Diana Nyad Ends Swim From Cuba to Florida After Two Man-of-War Stings

"Isn't life about determining your own finish line?" Nyad asks.

September 25, 2011, 12:21 PM

Sept. 25, 2011 — -- Diana Nyad ended her swim from Cuba to Florida this morning after more than 40 hours and 67 nautical miles of swimming, and two Portuguese Man-of-War stings.

The 62-year-old endurance swimmer from Los Angeles began the 60-hour journey for the second time Friday night, after failing to reach her goal in August.

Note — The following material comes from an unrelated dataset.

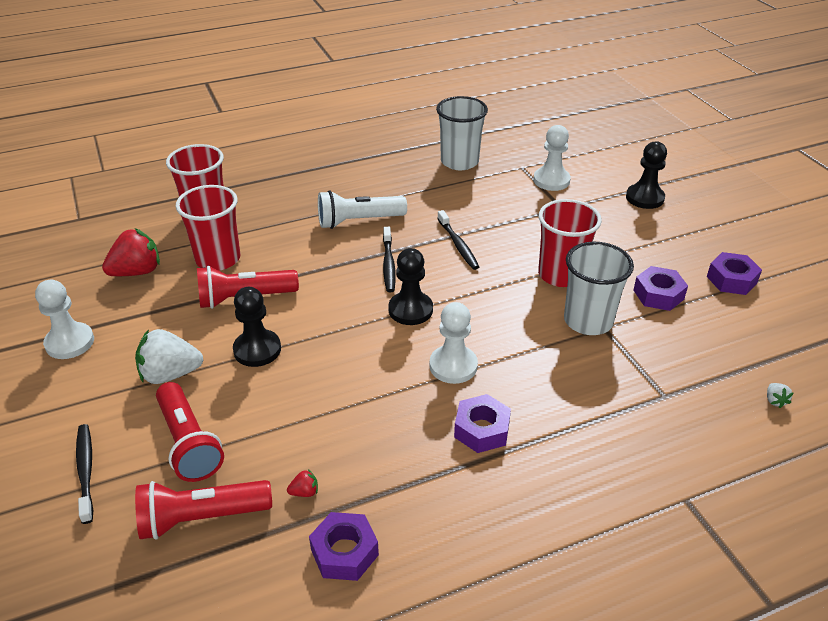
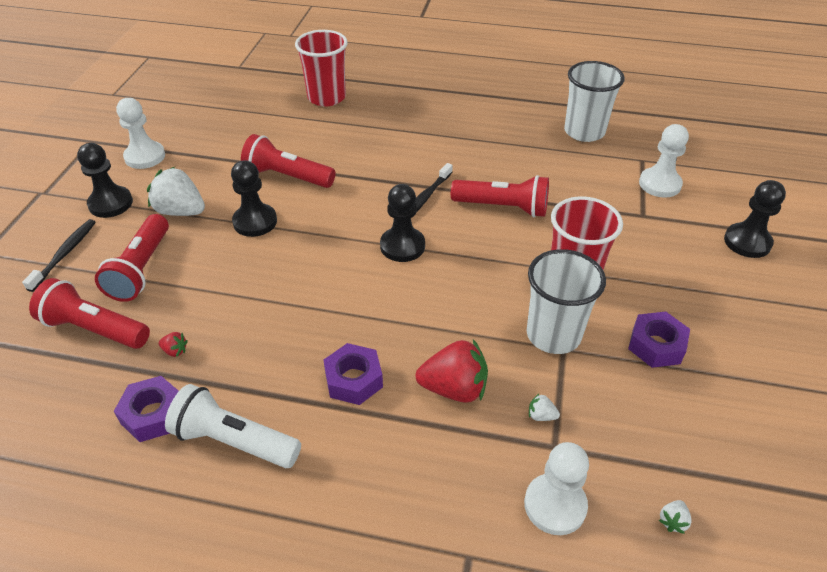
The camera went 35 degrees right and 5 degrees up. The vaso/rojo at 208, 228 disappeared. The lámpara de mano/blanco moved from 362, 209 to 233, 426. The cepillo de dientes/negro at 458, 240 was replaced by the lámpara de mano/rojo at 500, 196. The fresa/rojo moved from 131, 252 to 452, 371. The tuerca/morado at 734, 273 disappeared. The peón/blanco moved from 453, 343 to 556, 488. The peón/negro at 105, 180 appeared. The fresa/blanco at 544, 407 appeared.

"The medical team said I should not go another two nights in the water and risk additional likely Man-of-War stings which could have a long term cumulative effect on my body. But for each of us, isn't life about determining your own finish line? This journey has always been about reaching your own other shore no matter what it is, and that dream continues," Nyad called out to her flotilla of four escort boats from the water, according to her website.

Nyad's assistants had been updating the public of the swimmer's progress on her twitter account and website.

"Diana was stung along both arms the side of her body and her face," chief handler Bonnie Stoll said in a message posted on her Twitter account on Saturday. "At 9:40 Diana is still aboard Voyager and being treated by two physicians. At this moment it appears that Diana wishes to continue."

After changing suits and rehydrating, Nyad continued her journey.

Steve Munatones, the independent observer for the International Swim Federation who accompanied the expedition, noted that Portuguese Man-of-War stings have doomed many marathon swimmers, according to Nyad's website.

Before beginning the swim, Nyad said, "I'm prepared and even saying that though, how many times do you get to do something of this big an adventure? You know, how many times do you get to feel this alive? This awake and alive?"

An asthma attack ended her attempt last month after 29 hours in the water. She was 15 miles off-course due to strong currents, according to Tweets on her page at the time.

Nyad hoped to break her own world record for open-water swimming without a shark cage.

If she had completed the swim, she would have broken her 1979 record, when she swam 102.5 miles from the Bahamas to Florida.

ABC News' Enjoli Francis, Eric Noll, ABC News Radio and The Associated Press contributed to this story.